1963); Jacobean drama, philately and thermodynamics ("The Crying of Lot
49," 1966); rocketry, information theory, behavioral psychology,
anthropology and chemical engineering ("Gravity's Rainbow," 1973); 1960s
American counterculture ("Vineland," 1990); and cinema lore,
psychopharmacology and popular song lyrics of all kinds.

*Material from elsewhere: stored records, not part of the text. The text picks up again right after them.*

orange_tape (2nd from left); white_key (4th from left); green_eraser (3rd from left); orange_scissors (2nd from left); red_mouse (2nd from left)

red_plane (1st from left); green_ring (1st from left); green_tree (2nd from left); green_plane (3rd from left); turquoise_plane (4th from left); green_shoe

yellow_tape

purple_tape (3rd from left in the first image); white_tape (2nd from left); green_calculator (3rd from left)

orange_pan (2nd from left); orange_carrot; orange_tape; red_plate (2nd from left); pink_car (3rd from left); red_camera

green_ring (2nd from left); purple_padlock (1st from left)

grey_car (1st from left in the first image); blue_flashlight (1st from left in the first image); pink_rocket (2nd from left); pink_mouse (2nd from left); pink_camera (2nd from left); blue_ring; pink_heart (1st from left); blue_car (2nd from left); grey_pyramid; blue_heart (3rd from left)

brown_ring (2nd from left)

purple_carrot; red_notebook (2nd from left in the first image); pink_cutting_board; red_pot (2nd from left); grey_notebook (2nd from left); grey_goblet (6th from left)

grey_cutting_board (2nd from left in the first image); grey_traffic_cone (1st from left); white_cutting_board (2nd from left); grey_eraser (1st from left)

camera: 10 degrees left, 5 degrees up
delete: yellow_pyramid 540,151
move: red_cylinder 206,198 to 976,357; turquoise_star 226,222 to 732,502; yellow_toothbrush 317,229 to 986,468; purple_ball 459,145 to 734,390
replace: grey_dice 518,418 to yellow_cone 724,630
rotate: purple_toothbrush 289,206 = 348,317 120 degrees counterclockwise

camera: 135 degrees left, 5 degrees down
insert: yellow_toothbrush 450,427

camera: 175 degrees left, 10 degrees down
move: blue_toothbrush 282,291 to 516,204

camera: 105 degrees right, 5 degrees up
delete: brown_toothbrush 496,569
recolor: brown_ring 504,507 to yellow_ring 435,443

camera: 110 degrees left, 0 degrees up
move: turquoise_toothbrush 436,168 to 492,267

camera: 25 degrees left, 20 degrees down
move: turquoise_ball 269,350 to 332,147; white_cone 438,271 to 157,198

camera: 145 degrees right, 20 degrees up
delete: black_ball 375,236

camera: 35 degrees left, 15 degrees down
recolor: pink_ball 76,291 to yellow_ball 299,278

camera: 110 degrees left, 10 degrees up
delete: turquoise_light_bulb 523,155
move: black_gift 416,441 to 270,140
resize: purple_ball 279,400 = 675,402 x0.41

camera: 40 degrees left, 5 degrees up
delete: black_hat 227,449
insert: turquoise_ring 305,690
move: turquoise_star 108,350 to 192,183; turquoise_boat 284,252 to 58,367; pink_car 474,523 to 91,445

This semantic acquisitiveness has not made for smooth development from
book to book. The deliberately digressive sprawl of "V." can, at times,
appear to be called into question by the near-mineral concision of "The
Crying of Lot 49," which immediately followed it. Conversely, "Gravity's
Rainbow" is so grandly architectural in structure that the comparatively
artless "Vineland" almost seems to have been written by a different hand
(as indeed some of Pynchon's more adamant fans insist it was). The
cumulative effect, though, has been nothing if not enlivening. No one
else now writing has done more to refresh the novel's means or, in so
doing, put them to better purpose.
"Mason & Dixon," said to have been more than 20 years in the making,
is a vast, indeed encompassing, meditation on the Enlightenment and its
consequences, with Pynchon this time appropriating the syntax of 18th
century astronomy and geodesy to structure and advance his tale. Like
"Gravity's Rainbow," the book is quietly keyed to the Christian
liturgical calendar, unfolding in a succession of afternoons from Advent
to Epiphany, as the witty and avowedly unreliable Rev. Wicks Cherrycoke
entertains his sister's children with reminiscences of his far-flung
travels. It is through Cherrycoke, then, that we learn the story of
British astronomer Charles Mason and his partner, surveyor Jeremiah
Dixon, from their first meeting in 1761 to Mason's death 25 years later.
Structurally, as one character points out, this chronicle has the
A-B-A form of that 18th century invention, the sandwich: a pair of
astronomical observations with an extended survey expedition in between.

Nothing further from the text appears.